Beautiful in its intent and meaning, frustrating in the way the show chose to get there.

In fact, that’s pretty much how I would describe this whole season of Westworld.

As with previous seasons, this season of Westworld was ambitious both in its plotting and its thematic storytelling. There were big ideas at play here about privacy and technology, and interesting questions about autonomy, free will and personhood.

And for about the half the season, I truly believed that the show could deliver on its exploration of those big ideas at the same time that it plotted out a satisfying narrative and arc for everyone.

Indeed, the first four episodes were as impeccably plotted and interesting as this show has ever been, giving us a soft reboot and a renewed focus.

Unfortunately, the back half of the season lost that focus, rendering some of the most interesting characters as mere plot-pushers and exposition-givers and rushing the resolution to many of its big questions.

As much as I hoped that the finale could wrap up everything in a profound, mindblowing and satisfying way, the reality ended up being a bit more disappointing.

Still, even though this season of Westworld wasn’t all that I wanted it to be — and there were times where I thought about giving up entirely — I think that, like Dolores, I’ll choose to see the beauty in the disarray.

‘Westworld’ season 3, episode 8 ‘Crisis Theory’ Review

Before we get to the beauty, let’s talk about the disarray.

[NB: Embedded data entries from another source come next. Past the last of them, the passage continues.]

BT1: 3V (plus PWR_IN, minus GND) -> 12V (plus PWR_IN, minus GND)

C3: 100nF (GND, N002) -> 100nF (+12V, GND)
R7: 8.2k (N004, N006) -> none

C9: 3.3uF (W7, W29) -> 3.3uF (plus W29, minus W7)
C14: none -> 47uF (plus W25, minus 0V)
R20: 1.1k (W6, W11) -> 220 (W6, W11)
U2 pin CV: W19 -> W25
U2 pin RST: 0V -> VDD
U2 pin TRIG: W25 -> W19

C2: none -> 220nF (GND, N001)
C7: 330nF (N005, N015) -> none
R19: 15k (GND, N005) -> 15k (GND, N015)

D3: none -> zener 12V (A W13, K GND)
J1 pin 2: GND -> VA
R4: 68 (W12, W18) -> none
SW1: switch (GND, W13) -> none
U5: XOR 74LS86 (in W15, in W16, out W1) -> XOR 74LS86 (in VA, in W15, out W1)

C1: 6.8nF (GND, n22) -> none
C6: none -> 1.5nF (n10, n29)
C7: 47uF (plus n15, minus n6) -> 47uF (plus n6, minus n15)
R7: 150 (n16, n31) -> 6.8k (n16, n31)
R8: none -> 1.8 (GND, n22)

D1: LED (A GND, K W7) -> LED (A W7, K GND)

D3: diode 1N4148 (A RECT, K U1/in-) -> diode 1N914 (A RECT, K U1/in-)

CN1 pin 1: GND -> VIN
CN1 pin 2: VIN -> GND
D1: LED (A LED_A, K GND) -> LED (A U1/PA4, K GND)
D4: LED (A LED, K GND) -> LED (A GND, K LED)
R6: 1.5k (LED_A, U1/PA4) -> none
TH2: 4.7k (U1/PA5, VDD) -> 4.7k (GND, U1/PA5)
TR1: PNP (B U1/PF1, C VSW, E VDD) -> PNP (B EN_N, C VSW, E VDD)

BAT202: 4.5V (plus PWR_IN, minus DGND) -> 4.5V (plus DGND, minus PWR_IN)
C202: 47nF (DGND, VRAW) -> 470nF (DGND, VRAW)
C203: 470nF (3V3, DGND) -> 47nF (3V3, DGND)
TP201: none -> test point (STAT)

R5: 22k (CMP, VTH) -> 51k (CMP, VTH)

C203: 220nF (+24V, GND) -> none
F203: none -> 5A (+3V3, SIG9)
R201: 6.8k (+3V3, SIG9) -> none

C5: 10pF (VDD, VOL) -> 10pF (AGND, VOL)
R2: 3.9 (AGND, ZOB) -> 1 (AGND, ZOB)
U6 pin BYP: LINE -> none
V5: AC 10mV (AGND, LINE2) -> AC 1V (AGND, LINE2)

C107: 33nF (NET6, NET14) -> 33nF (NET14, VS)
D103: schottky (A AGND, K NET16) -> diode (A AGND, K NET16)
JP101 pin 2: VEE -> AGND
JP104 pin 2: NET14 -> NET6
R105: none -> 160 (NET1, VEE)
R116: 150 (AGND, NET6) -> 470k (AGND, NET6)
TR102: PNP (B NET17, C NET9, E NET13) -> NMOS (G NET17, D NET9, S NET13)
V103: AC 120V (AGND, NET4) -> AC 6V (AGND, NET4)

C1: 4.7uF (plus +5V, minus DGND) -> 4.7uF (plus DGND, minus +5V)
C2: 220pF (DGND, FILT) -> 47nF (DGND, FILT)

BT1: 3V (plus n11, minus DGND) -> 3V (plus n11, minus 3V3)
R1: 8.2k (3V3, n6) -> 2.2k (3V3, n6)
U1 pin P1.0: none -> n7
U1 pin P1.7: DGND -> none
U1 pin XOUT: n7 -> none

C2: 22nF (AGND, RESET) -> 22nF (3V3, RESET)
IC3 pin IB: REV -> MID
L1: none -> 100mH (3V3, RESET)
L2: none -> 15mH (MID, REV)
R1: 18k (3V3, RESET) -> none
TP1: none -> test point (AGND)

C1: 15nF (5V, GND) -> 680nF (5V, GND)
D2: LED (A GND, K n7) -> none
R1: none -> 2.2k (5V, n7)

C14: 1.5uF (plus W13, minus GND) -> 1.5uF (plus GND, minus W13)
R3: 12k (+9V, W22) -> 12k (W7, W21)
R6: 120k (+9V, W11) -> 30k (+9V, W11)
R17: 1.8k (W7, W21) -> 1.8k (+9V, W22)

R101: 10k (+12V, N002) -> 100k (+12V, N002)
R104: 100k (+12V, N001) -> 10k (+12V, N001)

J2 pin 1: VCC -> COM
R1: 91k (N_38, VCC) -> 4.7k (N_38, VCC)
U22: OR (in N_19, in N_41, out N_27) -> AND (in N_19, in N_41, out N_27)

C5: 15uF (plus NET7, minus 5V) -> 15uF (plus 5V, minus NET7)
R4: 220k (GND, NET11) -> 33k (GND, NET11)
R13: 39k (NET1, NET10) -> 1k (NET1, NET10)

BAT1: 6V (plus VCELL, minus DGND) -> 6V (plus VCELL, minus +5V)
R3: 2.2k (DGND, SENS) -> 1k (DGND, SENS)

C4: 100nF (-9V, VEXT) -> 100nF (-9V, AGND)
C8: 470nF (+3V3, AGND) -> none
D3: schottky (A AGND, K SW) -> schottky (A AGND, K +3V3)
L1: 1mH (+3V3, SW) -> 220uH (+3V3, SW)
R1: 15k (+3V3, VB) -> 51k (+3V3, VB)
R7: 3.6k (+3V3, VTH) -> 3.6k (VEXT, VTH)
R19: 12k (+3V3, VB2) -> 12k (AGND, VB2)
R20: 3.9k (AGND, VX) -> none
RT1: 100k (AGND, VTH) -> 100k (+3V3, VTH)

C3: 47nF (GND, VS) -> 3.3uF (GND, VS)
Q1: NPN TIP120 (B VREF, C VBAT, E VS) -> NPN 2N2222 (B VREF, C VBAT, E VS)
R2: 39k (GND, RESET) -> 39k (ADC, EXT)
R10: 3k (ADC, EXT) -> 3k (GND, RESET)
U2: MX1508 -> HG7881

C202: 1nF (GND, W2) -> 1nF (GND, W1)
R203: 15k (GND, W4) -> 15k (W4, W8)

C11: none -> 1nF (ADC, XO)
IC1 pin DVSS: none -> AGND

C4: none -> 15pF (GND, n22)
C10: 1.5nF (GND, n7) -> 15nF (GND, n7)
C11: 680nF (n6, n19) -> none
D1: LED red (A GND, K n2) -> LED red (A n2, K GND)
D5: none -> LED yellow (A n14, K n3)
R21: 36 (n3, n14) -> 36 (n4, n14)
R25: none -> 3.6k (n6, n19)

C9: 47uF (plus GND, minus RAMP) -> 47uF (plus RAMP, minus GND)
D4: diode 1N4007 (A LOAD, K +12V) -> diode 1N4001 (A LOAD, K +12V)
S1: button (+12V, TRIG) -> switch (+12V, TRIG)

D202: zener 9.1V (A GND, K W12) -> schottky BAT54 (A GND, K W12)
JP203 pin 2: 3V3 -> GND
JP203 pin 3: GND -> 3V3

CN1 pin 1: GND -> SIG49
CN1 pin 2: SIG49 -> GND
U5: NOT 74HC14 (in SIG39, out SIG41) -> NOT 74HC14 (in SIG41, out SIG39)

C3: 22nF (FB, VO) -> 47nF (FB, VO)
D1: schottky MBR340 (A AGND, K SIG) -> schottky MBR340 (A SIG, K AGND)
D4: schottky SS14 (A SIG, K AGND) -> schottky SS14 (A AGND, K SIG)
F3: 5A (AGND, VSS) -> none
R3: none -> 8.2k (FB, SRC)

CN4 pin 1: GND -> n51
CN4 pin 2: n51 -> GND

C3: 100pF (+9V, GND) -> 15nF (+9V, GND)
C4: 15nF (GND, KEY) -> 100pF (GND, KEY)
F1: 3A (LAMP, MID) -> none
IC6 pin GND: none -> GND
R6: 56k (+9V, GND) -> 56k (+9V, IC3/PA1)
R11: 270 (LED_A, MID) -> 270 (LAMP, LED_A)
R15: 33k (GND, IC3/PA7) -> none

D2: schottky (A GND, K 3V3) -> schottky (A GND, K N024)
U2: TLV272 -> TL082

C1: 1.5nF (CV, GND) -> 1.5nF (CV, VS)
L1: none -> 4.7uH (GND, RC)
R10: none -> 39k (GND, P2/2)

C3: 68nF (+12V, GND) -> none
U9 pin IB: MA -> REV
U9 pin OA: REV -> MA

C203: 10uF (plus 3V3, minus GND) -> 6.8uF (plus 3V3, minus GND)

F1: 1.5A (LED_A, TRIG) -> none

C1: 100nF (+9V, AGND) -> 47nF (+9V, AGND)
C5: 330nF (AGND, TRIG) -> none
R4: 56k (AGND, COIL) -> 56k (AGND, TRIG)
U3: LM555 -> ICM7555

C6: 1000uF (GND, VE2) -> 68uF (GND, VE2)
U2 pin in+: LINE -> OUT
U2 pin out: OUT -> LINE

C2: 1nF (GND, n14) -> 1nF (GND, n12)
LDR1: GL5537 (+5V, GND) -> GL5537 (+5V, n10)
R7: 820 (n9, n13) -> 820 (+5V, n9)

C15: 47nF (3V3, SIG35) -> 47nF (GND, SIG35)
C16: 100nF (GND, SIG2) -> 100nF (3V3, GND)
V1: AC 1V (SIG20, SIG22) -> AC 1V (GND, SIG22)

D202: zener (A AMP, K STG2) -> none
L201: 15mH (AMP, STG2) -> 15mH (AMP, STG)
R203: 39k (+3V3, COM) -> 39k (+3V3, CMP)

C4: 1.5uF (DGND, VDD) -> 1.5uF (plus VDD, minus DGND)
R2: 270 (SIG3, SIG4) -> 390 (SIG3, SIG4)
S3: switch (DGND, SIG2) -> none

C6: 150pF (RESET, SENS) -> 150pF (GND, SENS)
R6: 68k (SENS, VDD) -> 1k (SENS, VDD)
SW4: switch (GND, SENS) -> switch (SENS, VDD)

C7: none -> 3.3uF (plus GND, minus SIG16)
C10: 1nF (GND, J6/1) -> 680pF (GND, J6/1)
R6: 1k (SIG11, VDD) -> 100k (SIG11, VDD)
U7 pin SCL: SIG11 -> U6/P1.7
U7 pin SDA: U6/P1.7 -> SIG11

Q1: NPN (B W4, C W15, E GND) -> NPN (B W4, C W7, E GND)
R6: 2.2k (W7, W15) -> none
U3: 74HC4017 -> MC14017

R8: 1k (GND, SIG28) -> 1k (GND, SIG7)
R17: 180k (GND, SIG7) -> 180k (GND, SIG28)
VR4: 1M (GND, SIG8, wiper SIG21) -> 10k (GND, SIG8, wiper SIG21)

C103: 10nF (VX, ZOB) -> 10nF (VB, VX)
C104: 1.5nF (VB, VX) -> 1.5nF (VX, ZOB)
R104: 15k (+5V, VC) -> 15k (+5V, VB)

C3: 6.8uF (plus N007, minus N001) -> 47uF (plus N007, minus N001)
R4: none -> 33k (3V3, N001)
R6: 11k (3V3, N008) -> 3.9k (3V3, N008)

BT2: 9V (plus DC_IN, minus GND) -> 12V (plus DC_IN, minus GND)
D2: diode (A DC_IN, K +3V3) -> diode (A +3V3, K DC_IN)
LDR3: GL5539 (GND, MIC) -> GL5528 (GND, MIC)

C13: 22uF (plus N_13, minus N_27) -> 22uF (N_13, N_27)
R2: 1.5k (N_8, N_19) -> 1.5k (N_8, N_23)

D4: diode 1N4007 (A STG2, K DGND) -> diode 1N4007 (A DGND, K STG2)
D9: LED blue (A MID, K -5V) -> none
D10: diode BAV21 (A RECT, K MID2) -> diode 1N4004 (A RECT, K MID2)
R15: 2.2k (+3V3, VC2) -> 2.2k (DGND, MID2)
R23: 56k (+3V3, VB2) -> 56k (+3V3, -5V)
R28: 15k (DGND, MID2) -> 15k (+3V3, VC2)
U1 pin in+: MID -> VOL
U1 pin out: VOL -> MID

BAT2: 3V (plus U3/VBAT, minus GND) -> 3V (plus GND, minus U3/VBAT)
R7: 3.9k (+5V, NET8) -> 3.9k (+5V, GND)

The entire season, I’ve been wondering just what exactly was Dolores’ plan was with regards to humanity. She’d spoken a lot about freedom and free will for humanity to Caleb, but she’d also spoken a lot about the ugliness, darkness and discord within the human heart — enough so that I was highly skeptical that she wanted to do anything but annihilate mankind.

However, turns out I was wrong, and she had seen enough beauty in mankind to truly set it free and leave its fate up to itself, rather than an algorithm.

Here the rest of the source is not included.